The advent of time- and cost-effective technologies for genotyping and sequencing human DNA has massively increased both the type and amount of genetic data available for study. In order to best utilize this data, new methods must be developed to better assess how human history affects genetics and how genetics affects human phenotypes such as height, eye color and disease risk.
This work presents five new methods that build upon each other to address this challenge. The first method leverages geographic information contained in rare genetic variation to infer the genetic ancestry of individuals at each location in the genome. It increases ancestry inference accuracy when applied to cohorts of continentally admixed individuals. This method also allows inference of local ancestry when studying cohorts containing subcontinentally admixed individuals.
The second method applies the idea of highly structured geographic information in rare variation to create a better variant filtering approach for finding the causal variation in monogenic disorders. By finding better estimates of allele frequencies both within and across populations, it reduces the number of variants that must be considered as potentially disease causing. This results in decreased time and cost expenditures in necessary follow-up analyses.
Due to multiple testing issues, compound heterozygous architectures and haplotype affects are difficult to detect as contributing to complex diseases or gene regulation. The next two methods present ways to detect these complex features. Compared to standard marginal association approaches, these two methods show that compound heterozygous architectures and haplotype effect models often better capture the genetic contributions to traits. The results demonstrate the need for future fine-mapping approaches that seek complex causal architectures.

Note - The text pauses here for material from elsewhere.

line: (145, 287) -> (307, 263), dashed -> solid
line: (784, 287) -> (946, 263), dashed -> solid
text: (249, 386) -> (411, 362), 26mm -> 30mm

The final method in this work searches for causal relationships in gene expression networks. These networks are formed by genes with highly correlated expression levels. However, the correlation may be due to unobserved confounding variables. By utilizing genetic variants as instrumental variables, this method finds causal gene-on-gene effects. Knowing the direction and magnitude of gene-on-gene effects is vital to better understanding regulatory networks in disease pathways and for the identification of drug targets.